Bojan's 5-year-old son was seriously injured in an accident and now needs constant care. Bojan left his job, and because his family's income and assets are low, he is assessed as eligible for Carer Payment. Although the child is under 7 and the event is catastrophic, the not_eligible_for_other_payments gate fails — Carer Payment is available to him — so the Carer Adjustment Payment does not apply. Bojan instead receives ongoing Carer Payment and the annual Carer Supplement, which together provide continuing support rather than a one-off.

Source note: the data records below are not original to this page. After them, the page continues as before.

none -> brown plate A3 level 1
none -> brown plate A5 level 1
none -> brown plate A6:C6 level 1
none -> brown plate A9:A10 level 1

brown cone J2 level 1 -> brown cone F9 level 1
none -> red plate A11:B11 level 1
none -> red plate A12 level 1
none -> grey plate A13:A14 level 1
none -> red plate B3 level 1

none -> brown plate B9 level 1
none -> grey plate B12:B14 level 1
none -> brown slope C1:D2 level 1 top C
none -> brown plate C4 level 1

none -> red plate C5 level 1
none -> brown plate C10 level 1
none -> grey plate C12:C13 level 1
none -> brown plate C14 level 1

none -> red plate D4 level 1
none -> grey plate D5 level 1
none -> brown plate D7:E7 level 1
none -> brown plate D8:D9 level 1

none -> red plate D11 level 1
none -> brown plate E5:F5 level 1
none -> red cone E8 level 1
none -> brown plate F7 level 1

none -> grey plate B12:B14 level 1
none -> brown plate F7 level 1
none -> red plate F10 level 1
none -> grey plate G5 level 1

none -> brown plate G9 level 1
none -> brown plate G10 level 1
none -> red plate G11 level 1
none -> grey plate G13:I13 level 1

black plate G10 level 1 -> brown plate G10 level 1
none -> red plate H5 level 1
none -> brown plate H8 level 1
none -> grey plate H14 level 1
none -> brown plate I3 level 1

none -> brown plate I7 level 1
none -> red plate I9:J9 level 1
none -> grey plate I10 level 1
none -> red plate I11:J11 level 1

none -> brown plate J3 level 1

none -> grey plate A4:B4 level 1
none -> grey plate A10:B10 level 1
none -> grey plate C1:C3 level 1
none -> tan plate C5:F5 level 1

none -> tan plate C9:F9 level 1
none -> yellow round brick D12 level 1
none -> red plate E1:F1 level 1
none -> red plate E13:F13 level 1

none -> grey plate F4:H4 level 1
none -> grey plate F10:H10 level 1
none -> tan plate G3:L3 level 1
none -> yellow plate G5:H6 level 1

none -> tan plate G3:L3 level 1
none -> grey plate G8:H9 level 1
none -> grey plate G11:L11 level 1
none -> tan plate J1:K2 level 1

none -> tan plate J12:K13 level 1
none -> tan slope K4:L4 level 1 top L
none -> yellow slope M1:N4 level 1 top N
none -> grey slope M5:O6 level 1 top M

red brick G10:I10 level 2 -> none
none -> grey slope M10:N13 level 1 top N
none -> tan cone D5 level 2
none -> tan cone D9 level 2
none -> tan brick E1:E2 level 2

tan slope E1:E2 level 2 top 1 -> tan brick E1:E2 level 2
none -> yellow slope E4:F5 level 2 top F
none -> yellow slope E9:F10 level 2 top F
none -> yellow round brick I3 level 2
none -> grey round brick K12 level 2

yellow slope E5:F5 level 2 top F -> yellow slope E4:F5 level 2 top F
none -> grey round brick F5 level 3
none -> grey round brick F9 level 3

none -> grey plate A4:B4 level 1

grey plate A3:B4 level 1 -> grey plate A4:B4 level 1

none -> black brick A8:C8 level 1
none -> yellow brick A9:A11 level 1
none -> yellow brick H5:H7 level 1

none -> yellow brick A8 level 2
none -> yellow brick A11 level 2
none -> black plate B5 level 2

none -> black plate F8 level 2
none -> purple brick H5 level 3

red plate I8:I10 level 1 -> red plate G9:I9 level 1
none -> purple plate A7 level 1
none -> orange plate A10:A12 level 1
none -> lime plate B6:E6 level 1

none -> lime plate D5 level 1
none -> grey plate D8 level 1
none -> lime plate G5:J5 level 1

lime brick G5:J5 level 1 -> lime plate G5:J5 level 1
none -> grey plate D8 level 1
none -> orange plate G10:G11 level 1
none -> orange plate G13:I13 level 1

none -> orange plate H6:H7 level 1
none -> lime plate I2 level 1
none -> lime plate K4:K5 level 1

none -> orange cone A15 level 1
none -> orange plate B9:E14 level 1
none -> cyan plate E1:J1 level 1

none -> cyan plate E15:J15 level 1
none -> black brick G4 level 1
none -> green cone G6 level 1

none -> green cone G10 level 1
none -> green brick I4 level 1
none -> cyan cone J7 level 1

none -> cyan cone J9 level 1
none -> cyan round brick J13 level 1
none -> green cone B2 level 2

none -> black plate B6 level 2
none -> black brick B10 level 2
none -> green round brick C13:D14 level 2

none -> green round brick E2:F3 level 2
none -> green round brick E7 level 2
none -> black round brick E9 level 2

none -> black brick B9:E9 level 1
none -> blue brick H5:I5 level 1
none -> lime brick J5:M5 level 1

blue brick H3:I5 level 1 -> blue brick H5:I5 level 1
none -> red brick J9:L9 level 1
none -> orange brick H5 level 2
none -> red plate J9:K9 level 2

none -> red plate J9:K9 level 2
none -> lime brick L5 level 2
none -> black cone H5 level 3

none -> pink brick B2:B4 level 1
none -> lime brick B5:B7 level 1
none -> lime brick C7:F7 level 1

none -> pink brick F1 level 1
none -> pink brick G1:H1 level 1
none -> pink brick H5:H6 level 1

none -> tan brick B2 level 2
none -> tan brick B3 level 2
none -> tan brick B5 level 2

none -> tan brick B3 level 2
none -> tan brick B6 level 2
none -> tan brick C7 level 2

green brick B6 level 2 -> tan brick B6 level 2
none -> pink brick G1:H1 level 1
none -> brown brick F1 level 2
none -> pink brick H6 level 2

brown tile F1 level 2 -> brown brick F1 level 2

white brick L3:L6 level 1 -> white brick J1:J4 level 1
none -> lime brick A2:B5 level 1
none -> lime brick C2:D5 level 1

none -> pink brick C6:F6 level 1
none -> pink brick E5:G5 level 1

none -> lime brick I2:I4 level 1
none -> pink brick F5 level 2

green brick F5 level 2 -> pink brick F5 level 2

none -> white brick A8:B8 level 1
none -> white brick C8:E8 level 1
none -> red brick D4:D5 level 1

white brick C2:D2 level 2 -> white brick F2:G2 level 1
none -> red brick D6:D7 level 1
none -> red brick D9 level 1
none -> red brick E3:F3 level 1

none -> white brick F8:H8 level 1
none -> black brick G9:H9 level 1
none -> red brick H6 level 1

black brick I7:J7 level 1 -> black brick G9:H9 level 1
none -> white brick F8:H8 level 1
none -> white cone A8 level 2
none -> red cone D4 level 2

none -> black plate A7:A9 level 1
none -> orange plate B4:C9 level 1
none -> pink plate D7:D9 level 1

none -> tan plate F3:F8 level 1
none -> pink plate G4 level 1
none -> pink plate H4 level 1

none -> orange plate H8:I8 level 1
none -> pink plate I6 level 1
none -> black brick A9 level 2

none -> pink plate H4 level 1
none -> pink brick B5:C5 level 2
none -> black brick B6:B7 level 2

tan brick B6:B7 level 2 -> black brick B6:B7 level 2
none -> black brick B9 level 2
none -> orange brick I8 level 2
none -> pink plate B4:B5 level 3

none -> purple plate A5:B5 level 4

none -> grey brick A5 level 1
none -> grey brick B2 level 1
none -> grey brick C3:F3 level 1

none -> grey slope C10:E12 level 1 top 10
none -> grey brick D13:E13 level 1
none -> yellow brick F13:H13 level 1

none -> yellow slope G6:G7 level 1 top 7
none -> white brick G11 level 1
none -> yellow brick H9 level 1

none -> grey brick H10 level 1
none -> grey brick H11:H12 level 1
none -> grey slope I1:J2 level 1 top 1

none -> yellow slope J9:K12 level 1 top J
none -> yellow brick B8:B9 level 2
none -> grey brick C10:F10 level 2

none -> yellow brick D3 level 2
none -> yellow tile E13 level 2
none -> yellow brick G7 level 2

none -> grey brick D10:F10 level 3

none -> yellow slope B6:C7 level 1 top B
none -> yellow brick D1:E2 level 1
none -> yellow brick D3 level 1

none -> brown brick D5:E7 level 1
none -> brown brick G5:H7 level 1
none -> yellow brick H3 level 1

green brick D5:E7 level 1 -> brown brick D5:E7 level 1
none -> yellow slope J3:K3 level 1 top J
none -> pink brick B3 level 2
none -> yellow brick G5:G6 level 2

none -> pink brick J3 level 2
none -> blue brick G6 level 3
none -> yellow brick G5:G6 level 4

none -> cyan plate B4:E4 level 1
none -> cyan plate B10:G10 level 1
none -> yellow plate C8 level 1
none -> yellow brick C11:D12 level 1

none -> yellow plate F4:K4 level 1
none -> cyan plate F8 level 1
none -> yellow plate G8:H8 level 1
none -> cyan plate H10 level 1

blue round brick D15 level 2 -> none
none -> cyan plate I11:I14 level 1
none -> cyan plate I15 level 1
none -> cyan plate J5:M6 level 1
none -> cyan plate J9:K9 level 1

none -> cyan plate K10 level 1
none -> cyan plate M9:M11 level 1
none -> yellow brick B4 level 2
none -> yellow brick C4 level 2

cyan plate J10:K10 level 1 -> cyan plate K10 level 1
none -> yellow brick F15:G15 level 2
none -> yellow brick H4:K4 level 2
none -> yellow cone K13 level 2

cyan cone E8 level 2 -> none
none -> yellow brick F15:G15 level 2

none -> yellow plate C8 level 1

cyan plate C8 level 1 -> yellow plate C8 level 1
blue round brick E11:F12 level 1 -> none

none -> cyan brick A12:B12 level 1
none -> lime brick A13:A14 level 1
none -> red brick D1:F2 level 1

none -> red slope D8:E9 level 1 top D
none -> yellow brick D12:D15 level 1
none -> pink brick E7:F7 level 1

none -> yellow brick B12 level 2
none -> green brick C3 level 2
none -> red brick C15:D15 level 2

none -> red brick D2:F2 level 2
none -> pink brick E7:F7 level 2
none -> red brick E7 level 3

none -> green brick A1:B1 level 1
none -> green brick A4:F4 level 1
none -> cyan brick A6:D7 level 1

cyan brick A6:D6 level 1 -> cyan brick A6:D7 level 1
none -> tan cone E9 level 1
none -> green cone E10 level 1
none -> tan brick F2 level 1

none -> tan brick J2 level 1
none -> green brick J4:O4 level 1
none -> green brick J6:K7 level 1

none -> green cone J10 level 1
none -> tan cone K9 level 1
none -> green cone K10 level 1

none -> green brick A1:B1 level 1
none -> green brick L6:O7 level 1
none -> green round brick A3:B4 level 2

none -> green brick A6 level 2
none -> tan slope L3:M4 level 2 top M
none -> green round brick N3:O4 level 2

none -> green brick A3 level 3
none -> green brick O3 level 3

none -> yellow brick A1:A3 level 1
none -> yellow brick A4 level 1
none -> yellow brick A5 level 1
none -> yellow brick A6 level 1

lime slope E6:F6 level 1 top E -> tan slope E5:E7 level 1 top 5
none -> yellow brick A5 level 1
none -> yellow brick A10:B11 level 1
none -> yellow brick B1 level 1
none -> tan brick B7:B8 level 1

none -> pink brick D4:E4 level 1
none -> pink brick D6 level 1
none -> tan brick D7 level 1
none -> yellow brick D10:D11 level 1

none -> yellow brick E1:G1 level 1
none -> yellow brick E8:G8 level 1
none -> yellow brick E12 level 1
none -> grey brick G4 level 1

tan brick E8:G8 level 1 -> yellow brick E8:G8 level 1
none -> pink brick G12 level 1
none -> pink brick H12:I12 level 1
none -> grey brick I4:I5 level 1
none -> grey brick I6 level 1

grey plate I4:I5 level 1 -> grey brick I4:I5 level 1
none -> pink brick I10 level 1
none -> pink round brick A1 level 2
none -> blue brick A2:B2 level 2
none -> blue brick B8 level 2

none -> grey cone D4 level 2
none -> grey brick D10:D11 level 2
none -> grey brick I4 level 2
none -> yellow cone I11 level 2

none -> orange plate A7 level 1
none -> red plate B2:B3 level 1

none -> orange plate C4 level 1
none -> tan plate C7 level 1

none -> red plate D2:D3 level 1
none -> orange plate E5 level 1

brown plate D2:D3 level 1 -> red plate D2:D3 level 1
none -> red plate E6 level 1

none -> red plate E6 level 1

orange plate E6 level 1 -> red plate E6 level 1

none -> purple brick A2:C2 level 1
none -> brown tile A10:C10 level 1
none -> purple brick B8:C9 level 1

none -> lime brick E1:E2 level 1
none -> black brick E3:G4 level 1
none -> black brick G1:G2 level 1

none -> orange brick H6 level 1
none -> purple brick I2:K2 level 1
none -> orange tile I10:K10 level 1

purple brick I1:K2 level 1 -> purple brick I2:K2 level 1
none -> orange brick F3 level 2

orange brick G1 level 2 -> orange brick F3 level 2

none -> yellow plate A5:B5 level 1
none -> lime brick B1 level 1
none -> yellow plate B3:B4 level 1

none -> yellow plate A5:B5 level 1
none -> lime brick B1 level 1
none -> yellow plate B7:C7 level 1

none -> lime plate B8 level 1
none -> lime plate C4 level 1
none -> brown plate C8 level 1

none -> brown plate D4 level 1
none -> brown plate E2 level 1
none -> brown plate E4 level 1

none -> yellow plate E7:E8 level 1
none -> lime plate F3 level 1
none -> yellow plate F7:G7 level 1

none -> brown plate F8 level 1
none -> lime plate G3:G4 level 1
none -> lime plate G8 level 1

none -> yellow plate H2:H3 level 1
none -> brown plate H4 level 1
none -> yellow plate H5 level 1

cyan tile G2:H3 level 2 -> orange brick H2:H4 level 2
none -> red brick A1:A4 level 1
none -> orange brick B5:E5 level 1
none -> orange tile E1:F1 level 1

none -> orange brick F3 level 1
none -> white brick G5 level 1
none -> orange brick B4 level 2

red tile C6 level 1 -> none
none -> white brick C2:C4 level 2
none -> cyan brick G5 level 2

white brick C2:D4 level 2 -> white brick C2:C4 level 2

Scenario 3: blocked by the age gate

Kemal cares for his 9-year-old daughter following a catastrophic illness. The family is in clear financial hardship and is not eligible for other income support, so two of the harder gates are met. However, his youngest child is 9, above the youngest_child_age < 7 threshold, so this rule produces no payment. Kemal looks instead to the Child Disability Assistance Payment and Carer Allowance pathways, which are not bounded by the under-7 age limit.

Scenario 4: not in financial hardship

Maliana's 2-year-old experienced a serious medical event, and she stepped back from her business to provide care. The child is well under 7 and the event is catastrophic, but the family has substantial savings and continues to meet its costs comfortably, so in_financial_hardship = false. Without genuine financial hardship the rule does not pay, even though the caring situation is real. Maliana may still qualify for Carer Allowance if the care receiver passes the CDAT assessment.

Common Mistakes

Related Benefits

The conflicts list and affects list are both empty in this YAML rule, but the not_eligible_for_other_payments gate links it logically to the payments a family would normally be assessed for first. These links navigate the surrounding rules.

Frequently Asked Questions

Is the Carer Adjustment Payment a fixed amount?

No. The rule is stored as eligibility_only with no calculated figure. The payment is a one-off of up to $10,000 per affected child, decided case by case by Services Australia based on the severity of the event and the family's hardship.

What counts as a catastrophic event?

A major illness or serious injury affecting a child under 7 that fundamentally changes their care needs. The rule requires medical evidence and evidence of the event; a short hospital stay or a recoverable condition usually will not meet the threshold.

Why was my claim rejected when I am clearly caring for a sick child?

The most common reason is the not_eligible_for_other_payments gate. If you or your partner can receive Carer Payment, JobSeeker, or any other income support, this last-resort payment does not apply. The under-7 age limit and the financial hardship test also block some otherwise-deserving families.

Can I receive this and Carer Payment together?

No. Being eligible for Carer Payment fails this rule's requirement that no other income support is available. Families who qualify for Carer Payment receive ongoing fortnightly support plus the $600 annual Carer Supplement instead of this one-off payment.

How do I lodge a claim?

By phone or at a service centre, not through a standard online form. Each claim is assessed individually, so speaking to Services Australia directly — often with help from a hospital social worker — is the right starting point. Have the medical and event evidence ready.

Does the payment recur?

No. The entitlement scope records it as a one-off payment for the household, intended to help a family adjust in the immediate aftermath of a child's catastrophic event. It does not provide continuing income support.